First, let's do some usual imports and define the environment

In [5]:
import torch
import gym

import numpy as np
import matplotlib.pyplot as plt

from gym import logger
logger.set_level(gym.logger.DISABLED)

In [6]:
NB_EPISODES = 10000
BATCH_SIZE = 8
LEARNING_RATE = 5e-4
GAMMA = 0.99
ENTROPY_COEF = 0.1
CRITIC_COEF = 0.5

In [7]:
cartpole = gym.make('CartPole-v0')

Then, we define our model :
  - two hidden layers of 8 neurons for the common network
  - two "heads" of 8 neurons for the Actor and the Critic
  
In addition to the forward method, we also define :
  - **evaluate_action** : that takes a pair (state, action) as input and outputs $V(s)$, $\log(\pi(a|s))$ and $H(s)$
      It will be used to update the actor according to $L_{actor} = \log(\pi(a | s)) * (R - V(s))$
  - **act** : that takes a state as input and sample an action according to the distribution given by the network

In [4]:
class Model(torch.nn.Module):
    def __init__(self, input_size, action_size):
        super(Model, self).__init__()
        self.hidden_layers = torch.nn.Sequential(
            torch.nn.Linear(input_size, 4),
            torch.nn.ReLU(),
            torch.nn.Linear(4, 4),
            torch.nn.ReLU()
        )

        self.critic = torch.nn.Linear(4, 1)

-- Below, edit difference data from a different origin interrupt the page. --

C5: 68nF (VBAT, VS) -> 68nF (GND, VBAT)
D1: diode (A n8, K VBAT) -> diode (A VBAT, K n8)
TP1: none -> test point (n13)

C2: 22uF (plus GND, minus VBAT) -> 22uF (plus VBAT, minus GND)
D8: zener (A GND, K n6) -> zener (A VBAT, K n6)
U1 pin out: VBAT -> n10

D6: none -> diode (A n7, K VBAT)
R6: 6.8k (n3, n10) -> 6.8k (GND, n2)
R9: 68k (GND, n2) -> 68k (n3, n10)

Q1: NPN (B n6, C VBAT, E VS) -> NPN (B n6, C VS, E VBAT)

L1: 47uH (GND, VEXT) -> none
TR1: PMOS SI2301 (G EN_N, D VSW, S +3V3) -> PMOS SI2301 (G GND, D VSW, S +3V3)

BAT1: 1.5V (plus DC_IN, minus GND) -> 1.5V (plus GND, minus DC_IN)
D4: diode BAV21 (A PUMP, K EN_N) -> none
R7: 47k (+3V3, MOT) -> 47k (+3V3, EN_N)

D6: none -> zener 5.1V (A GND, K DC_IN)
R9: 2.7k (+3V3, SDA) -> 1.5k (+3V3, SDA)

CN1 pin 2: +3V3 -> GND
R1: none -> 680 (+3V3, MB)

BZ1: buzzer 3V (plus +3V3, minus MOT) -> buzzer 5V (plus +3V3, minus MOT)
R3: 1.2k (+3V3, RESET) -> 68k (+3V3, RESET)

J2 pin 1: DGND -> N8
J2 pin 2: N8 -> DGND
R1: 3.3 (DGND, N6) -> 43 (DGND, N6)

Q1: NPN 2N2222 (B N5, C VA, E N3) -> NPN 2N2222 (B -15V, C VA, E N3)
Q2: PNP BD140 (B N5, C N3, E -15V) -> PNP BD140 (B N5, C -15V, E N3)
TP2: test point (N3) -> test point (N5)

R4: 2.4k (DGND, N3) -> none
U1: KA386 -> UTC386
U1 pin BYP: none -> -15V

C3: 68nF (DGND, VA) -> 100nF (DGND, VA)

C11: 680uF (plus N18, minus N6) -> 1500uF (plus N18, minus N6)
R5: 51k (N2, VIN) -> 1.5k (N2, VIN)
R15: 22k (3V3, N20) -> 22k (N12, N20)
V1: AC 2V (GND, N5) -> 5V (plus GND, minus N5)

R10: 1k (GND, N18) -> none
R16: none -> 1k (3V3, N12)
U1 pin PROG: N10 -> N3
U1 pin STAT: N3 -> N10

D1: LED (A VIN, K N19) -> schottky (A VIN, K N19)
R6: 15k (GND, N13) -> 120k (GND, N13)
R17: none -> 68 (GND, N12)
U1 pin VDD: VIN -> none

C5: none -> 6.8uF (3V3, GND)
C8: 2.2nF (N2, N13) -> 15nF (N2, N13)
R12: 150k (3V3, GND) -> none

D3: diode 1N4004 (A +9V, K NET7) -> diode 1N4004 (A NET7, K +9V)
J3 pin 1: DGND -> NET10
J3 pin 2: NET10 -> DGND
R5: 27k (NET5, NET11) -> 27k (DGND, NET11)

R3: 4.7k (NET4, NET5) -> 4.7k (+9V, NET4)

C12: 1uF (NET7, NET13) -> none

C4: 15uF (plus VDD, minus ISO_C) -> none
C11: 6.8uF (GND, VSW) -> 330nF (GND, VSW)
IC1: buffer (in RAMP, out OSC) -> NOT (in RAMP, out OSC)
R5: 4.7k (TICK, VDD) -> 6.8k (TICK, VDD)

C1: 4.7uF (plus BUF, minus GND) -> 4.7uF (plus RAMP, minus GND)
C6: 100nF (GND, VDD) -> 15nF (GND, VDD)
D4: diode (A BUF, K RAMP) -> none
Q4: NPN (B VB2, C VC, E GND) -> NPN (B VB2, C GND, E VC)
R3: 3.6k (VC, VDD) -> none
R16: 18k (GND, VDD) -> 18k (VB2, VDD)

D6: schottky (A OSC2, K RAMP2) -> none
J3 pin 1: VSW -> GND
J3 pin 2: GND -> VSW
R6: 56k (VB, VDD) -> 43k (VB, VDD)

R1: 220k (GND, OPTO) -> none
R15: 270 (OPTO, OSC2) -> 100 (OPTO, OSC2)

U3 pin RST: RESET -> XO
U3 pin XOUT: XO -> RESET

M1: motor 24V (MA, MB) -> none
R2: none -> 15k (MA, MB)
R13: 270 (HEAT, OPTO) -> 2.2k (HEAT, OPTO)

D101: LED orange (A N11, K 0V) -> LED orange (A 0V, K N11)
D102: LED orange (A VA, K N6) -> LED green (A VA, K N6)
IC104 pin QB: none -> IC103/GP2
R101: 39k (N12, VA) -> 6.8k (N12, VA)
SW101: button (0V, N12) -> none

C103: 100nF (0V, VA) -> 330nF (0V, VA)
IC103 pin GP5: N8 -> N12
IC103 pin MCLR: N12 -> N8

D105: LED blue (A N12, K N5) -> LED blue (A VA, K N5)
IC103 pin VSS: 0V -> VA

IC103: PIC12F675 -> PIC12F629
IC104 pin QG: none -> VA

        self.actor = torch.nn.Sequential(
            torch.nn.Linear(4, action_size),
            torch.nn.Softmax(dim=-1)
        )

    def forward(self, x):
        x = self.hidden_layers(x)
        value = self.critic(x)
        actions = self.actor(x)
        return value, actions

    def get_critic(self, x):
        x = self.hidden_layers(x)
        return self.critic(x)

    def evaluate_action(self, state, action):
        value, actor_features = self.forward(state)
        dist = torch.distributions.Categorical(actor_features)

        log_probs = dist.log_prob(action).view(-1, 1)
        entropy = dist.entropy().mean()

        return value, log_probs, entropy

    def act(self, state):
        value, actor_features = self.forward(state)
        dist = torch.distributions.Categorical(actor_features)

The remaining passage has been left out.